By Stephen Burns. CEO Mr Tax Refund.
There are only a few times every year that we get excited about money. A part from opening birthday cards and grabbing a bargain at the Boxing Day sales, the biggest cash time for most of us is during Tax Season.
We are among the highest taxed individuals in the world; in fact, the top marginal tax rate in Australia is now 47%. If you are earning between $37,001 – $80,000 you could be paying up to 32.5%. That’s just under a THIRD of your annual salary.
This is why it’s important to make sure that you’re not paying any more tax than you have to and that you understand what tax deductions are available to you.
Tax Time is 7 days away. In an effort to reduce the tax season headache we thought we’d give you some daily short hacks as a countdown to tax refund time.

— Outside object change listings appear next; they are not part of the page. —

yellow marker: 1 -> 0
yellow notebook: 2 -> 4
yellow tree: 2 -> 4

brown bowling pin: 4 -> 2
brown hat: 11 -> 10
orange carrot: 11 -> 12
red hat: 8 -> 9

HACK 1: Keep ALL Your Receipts
This is our number 1 tip when it comes to maximising your tax refund and minimising the amount of tax you pay. Keep all of your receipts because you never know what you might be able to claim with the help from a tax consultant!
Receipts = Tax Deductions = More $$ Tax Refund
BASIC RULES ABOUT DEDUCTIONS.
You can only claim deductions for work related expenses. If you’re an Administrative Assistant you can’t claim sunglasses and sunscreen, but if you’re a Roof Tiler you can.

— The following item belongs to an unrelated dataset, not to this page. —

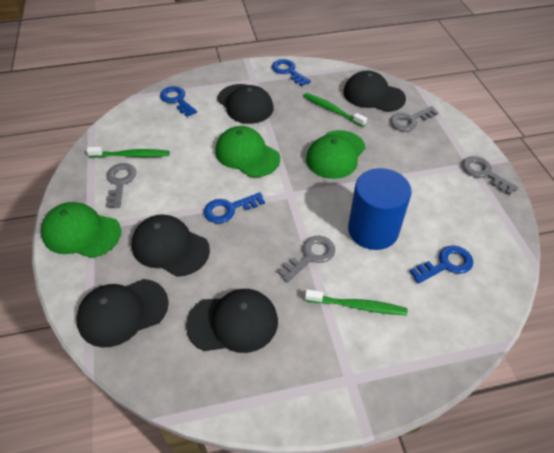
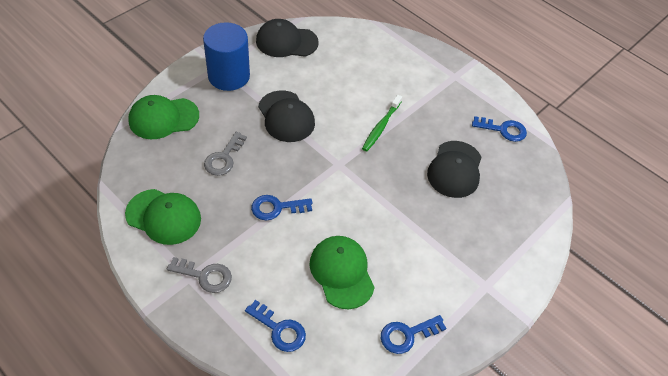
black cap: 5 -> 3
green toothbrush: 3 -> 1
grey key: 4 -> 2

You can only claim deductions incurred while performing your job. If you are a Warehouse Worker completing a paid training course to become a Chef you can’t claim that deduction. You’ll have to wait until you become a Chef to claim.
You can claim an expense if it’s used for both work and personal use. If you use your mobile phone or internet for both personal and work reasons, you can still claim what you use for work (so keep the bill or receipts!)

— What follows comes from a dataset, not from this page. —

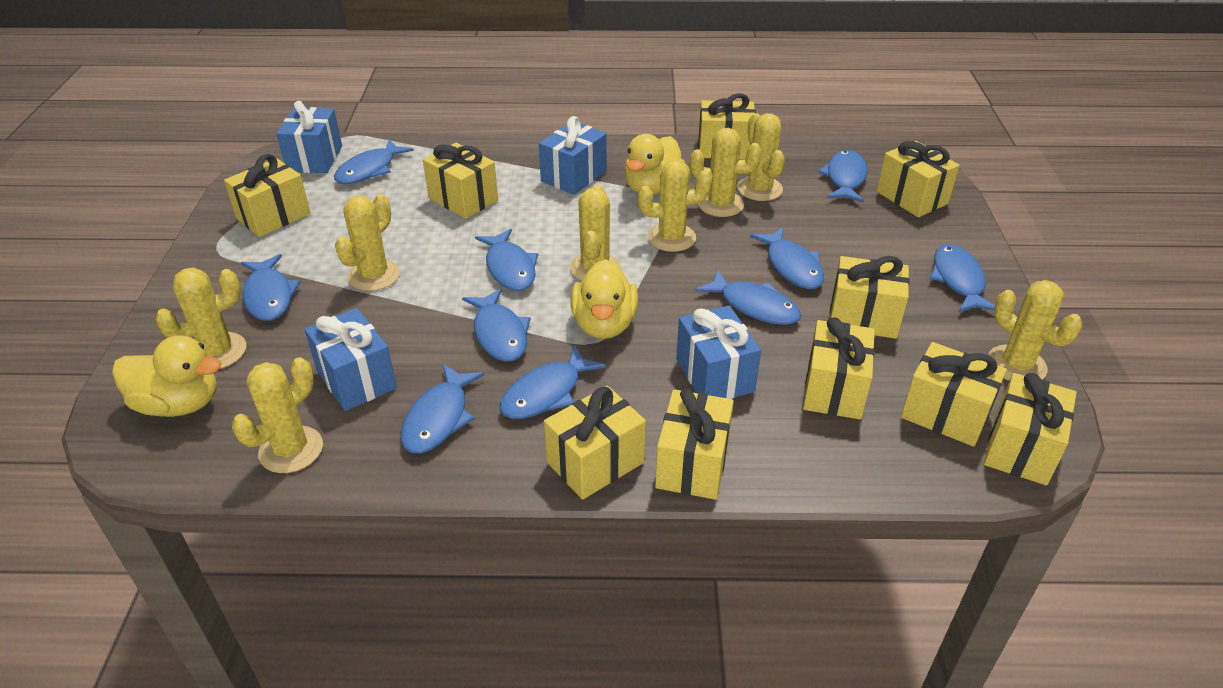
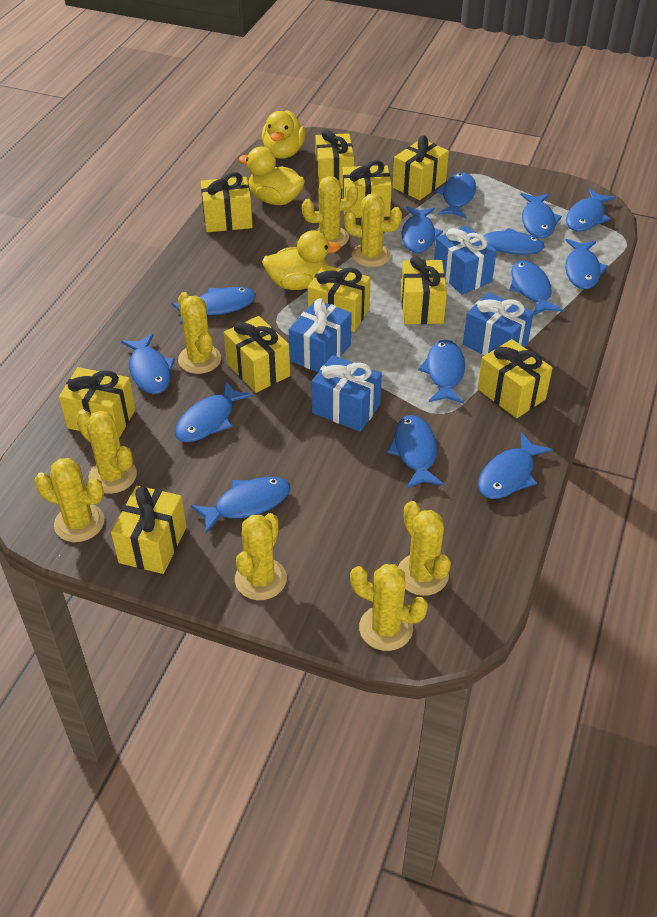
blue fish: 10 -> 14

Deductions aren’t added to your tax refund, dollar for dollar. They’re taken from your taxable income, which means you get a proportion back depending on your income and taxation bracket.
Whether your receipt is for $2 or $2,000 it can quickly add up over the financial year.
HOW TO STORE YOUR RECEIPTS ELECTRONICALLY
You can store your receipts electronically by downloading the MyDeductions App from the ATO. Alternatively, you can store them on your phone or computer by taking a clear photograph or scanning them.
HOW TO STORE YOUR RECEIPTS MANUALLY
Just pop your receipts in your bag, wallet or purse. From here you can toss them into a folder every couple of days. If you want to write notes on the receipts make sure you don’t use a highlighter as it can fade the ink.
After you submit your Tax Return, make sure you keep the receipts for at least 5 years. This is so you can prove your claims if the ATO asks for them.